When you are sitting at the start line of a race, looking towards the finish line, sometimes it seems a heck of a lot further away than it should. Turns out that how my body is feeling may be affecting how far away I see the finish line.
Jessica Witt is a cognitive psychologist at Colorado State University. She has been studying how your physical traits or abilities actually affect how you see (or perceive) visual objects. After a softball game players were asked to choose the circle (out of several) that was the same size as the softball. Players who had done well at bat thought the ball was larger, and those who kept missing thought the ball was smaller.
In another study, she asked players to kick field goals (U.S. football). The ball had to go over a crossbar that connects two vertical posts. Afterwards, they adjusted a small model of the posts to match the proportions of the goal. They could look at the goal while they did this. But players who kicked the ball too low set the crossbar on the model higher and anyone who kicked the ball wide set the uprights in the model closer together. This demonstrates that they were actually seeing the goal differently.

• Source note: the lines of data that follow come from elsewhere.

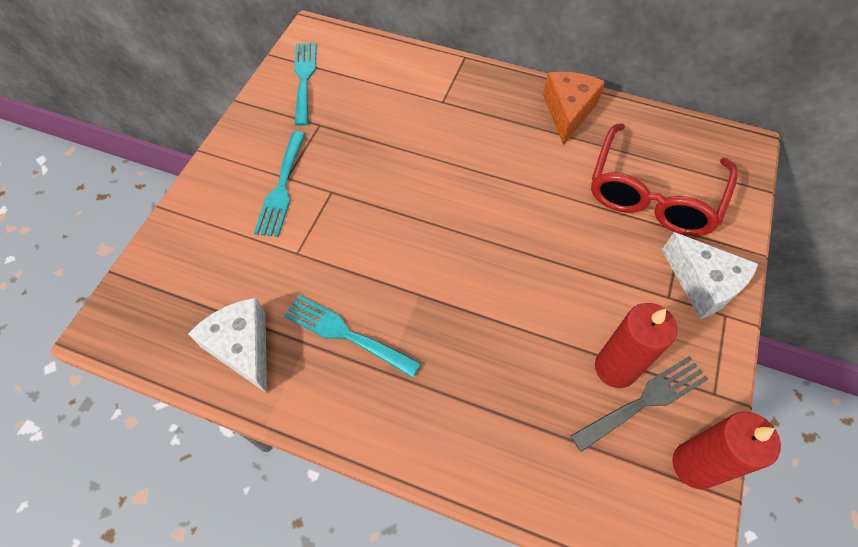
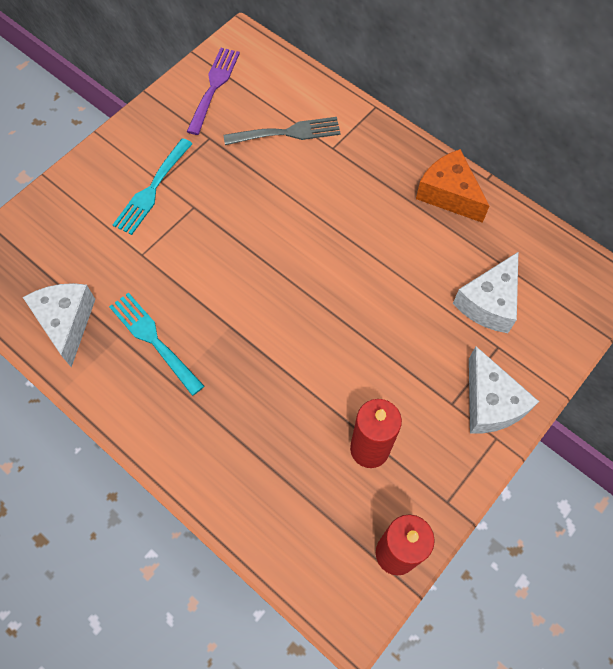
camera: 20 degrees right, 5 degrees up
(304, 79) = (214, 87): turquoise fork -> purple fork
(568, 112) = (449, 194): orange cheese -> orange cheese turned 75 degrees counterclockwise
(644, 401) = (380, 485): grey fork -> grey fork (288, 133)
(653, 194) = (489, 303): red glasses -> white cheese

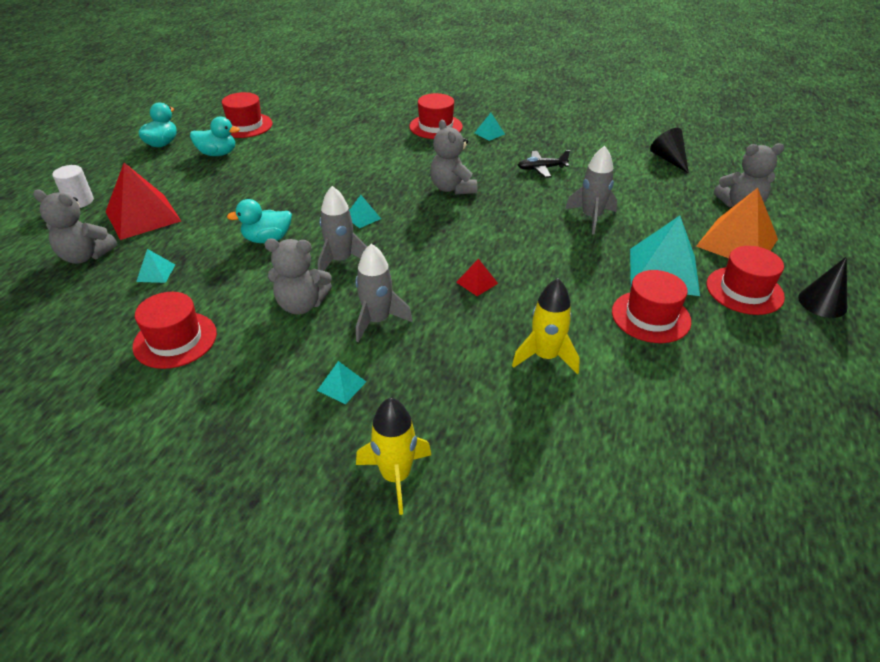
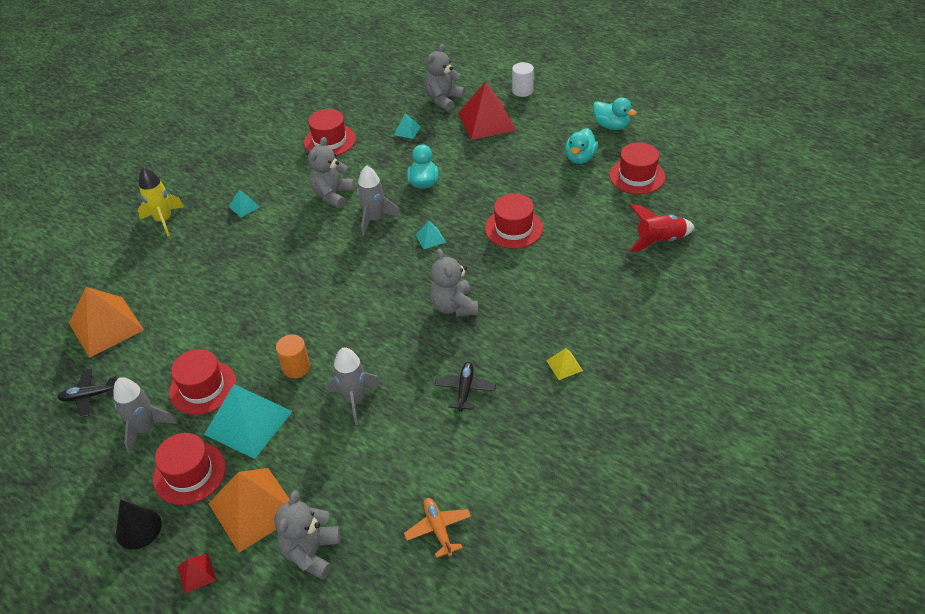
camera: 110 degrees right, 5 degrees up
(332, 110) = (659, 240): none -> red rocket
(377, 321) = (294, 230): grey rocket -> grey rocket (145, 429)
(436, 126) = (595, 320): red hat -> red hat (513, 228)
(452, 188) = (454, 306): grey teddy bear -> grey teddy bear turned 105 degrees counterclockwise
(477, 282) = (305, 291): red pyramid -> red pyramid (196, 573)
(489, 133) = (564, 365): turquoise pyramid -> yellow pyramid
(545, 356) = (204, 308): yellow rocket -> none
(580, 260) = (296, 367): none -> orange cylinder
(631, 448) = (106, 326): none -> orange pyramid
(669, 159) = (438, 529): black cone -> orange plane
(736, 410) = (90, 396): none -> black plane

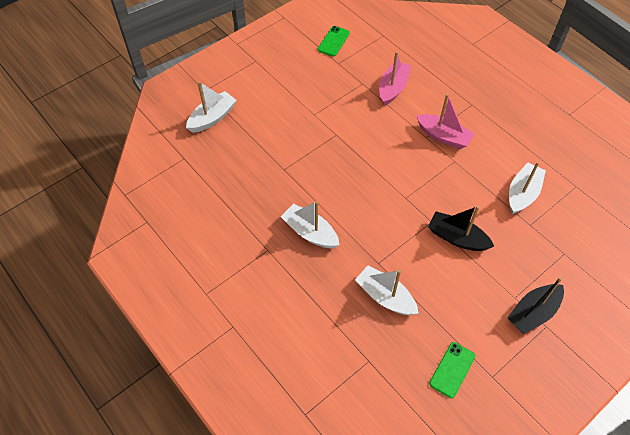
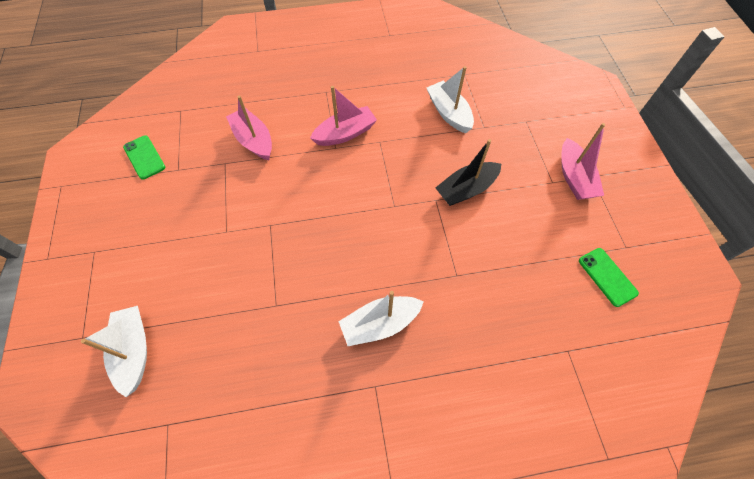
camera: 60 degrees left, 5 degrees up
(385, 296) = (500, 291): white boat -> none
(533, 312) = (574, 177): black boat -> pink boat

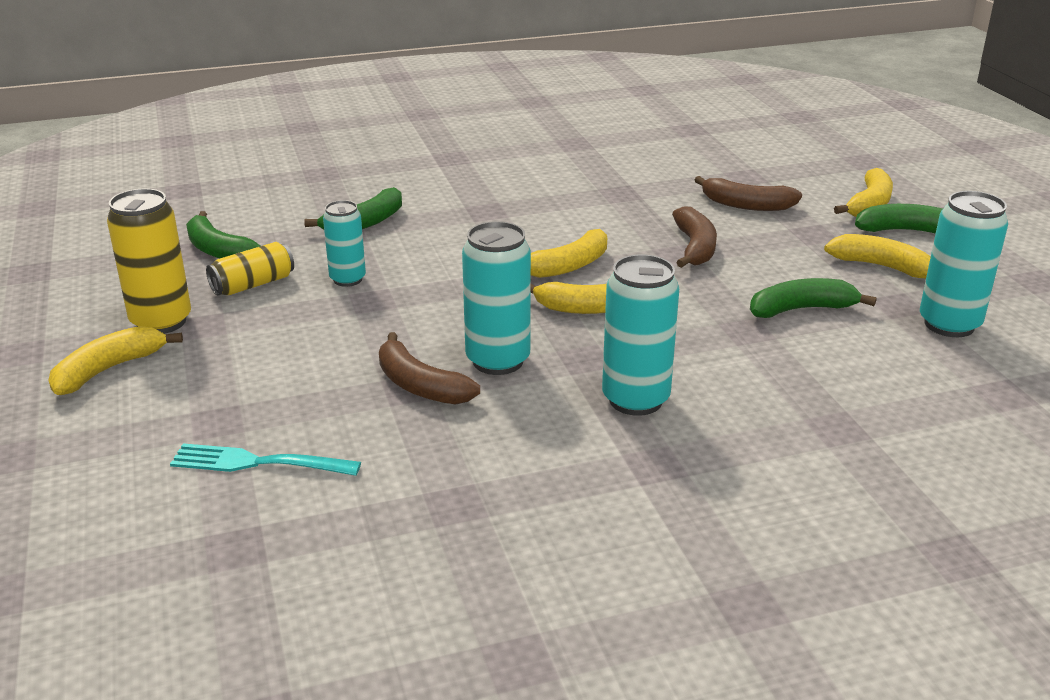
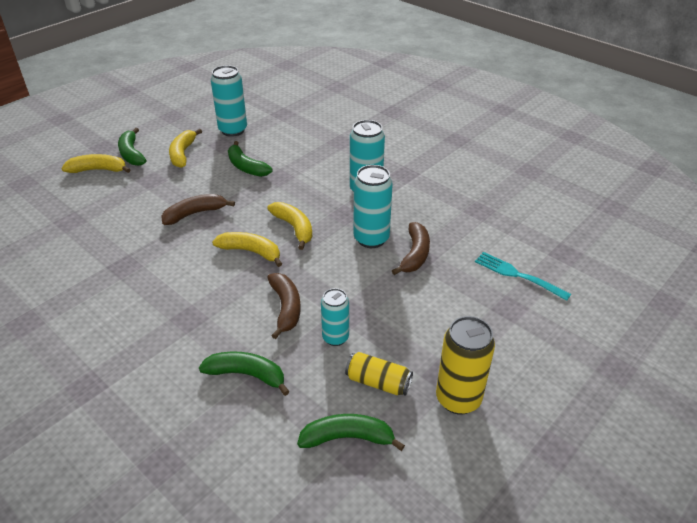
camera: 120 degrees left, 10 degrees up
(109, 369) = (521, 385): yellow banana -> none
(219, 250) = (348, 438): green banana -> green banana turned 105 degrees counterclockwise
(259, 462) = (518, 275): turquoise fork -> turquoise fork turned 150 degrees clockwise
(746, 205) = (120, 210): brown banana -> brown banana (286, 308)

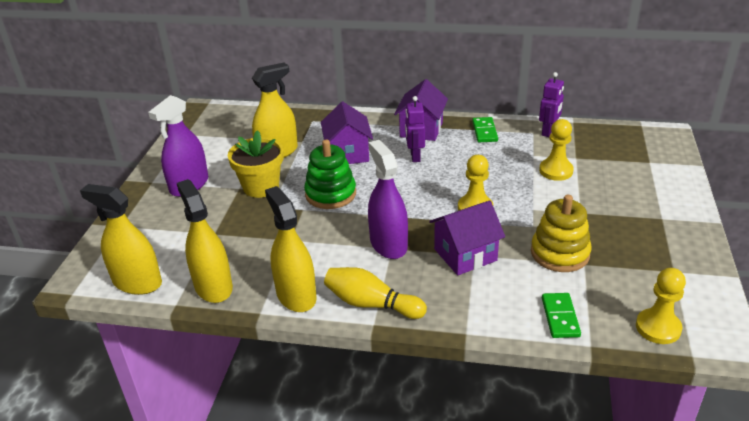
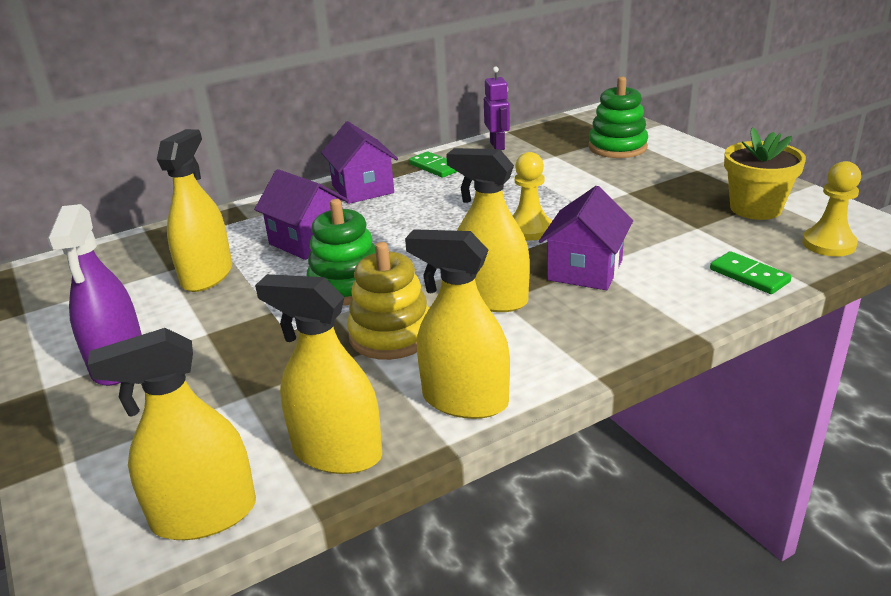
camera: 40 degrees left, 5 degrees down
(261, 187) = (238, 318): yellow flower pot -> yellow flower pot (755, 208)
(371, 304) = (564, 360): yellow bowling pin -> none
(388, 244) = (492, 299): purple spray bottle -> yellow spray bottle
(415, 156) = (393, 213): purple robot -> none
(556, 171) = (554, 171): yellow pawn -> none
(560, 253) = (664, 229): yellow stacking toy -> yellow stacking toy (391, 335)
(631, 171) = (617, 147): none -> green stacking toy

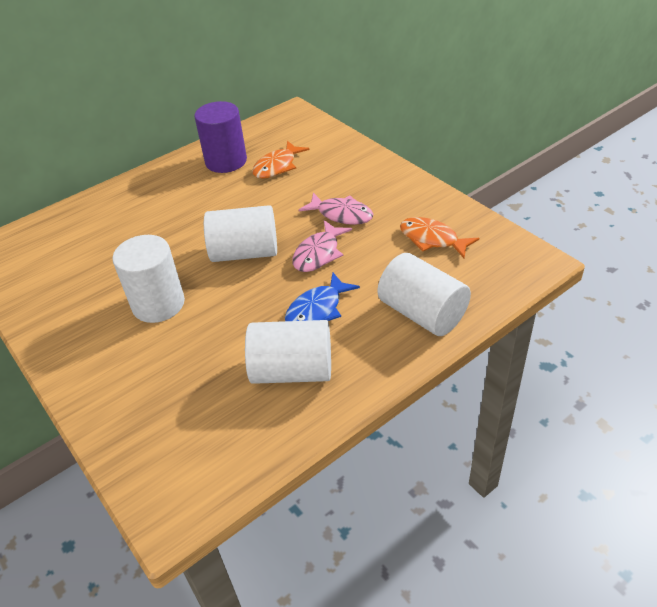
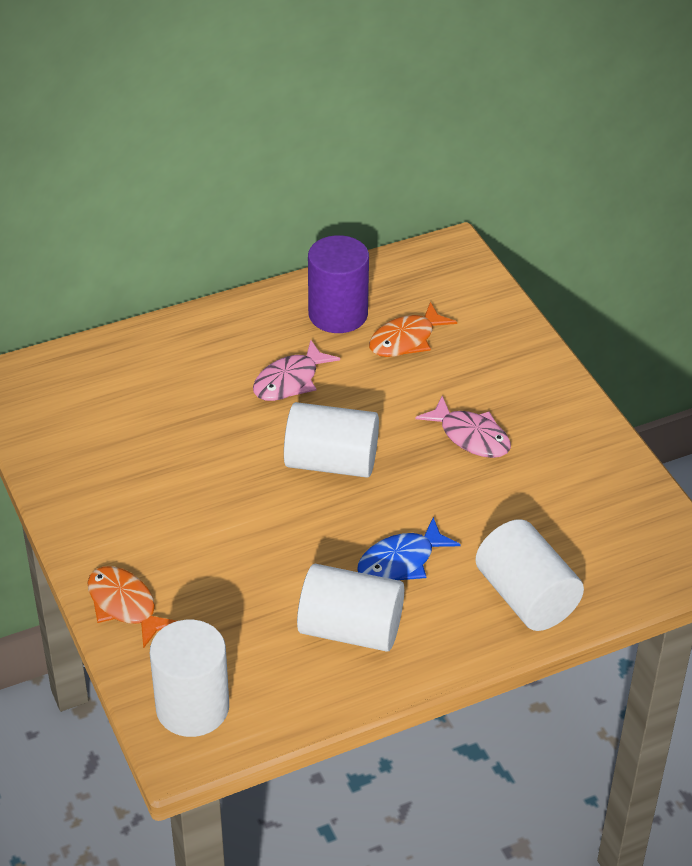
camera: 10 degrees right, 0 degrees up
(158, 304) = (210, 507): white cylinder -> white cylinder (192, 707)
(319, 253) = (424, 486): pink fish -> pink fish (290, 381)
(432, 239) = (576, 501): orange fish -> orange fish (125, 606)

How we perceive the distance to something is also affected. Individuals with chronic pain believe that target distances are farther away, compared to a control group.
One of the determining factors seems to be the role of effort. If the effort it takes to do something increases, the perceived distance also increases. So, then my question is how does this affect how you prepare for a race?
From watching my dragon boat team (and paddling with them) we do really well if we are in front. We even do pretty well if we are able to stay close to a team that we believe to be better than us. But if a team we are not expecting to be close is close, or if we get left in the dust and we weren’t expecting it, our performance goes downhill fast. Does the research on visual perception and physical performance relate?
These are exclusively my thoughts on the matter but I think they do. When that team pulls away I would not be surprised if we overestimate the distance between us and them. This probably also affects how long the race course seems. So all of a sudden, because the effort we were giving needs to be increased, the perceived distances increase. I would guess that the same thing happens if a team we did not expect to be close stays close during the race. We understand that more effort is required, and that makes the distance seem longer.
The challenge with this is that now, all of a sudden, the effort needs to increase and the race seems longer. Both of these can be demoralizing. Thoughts start to creep into your head “but I was giving my all, I don’t have anything left”, “I can’t make it to the end”. And as soon as that line gets further away, my guess is that many people will start to adjust their effort so that they do have enough energy to finish the race. Unfortunately, if the distance is “longer” that means less effort in each individual moment, which just compounds the problem.
What is obvious from the research is that none of this is conscious. We know rationally that a softball is always the same size, and yet we perceive it differently based on our performance. So how, do we combat our unconscious?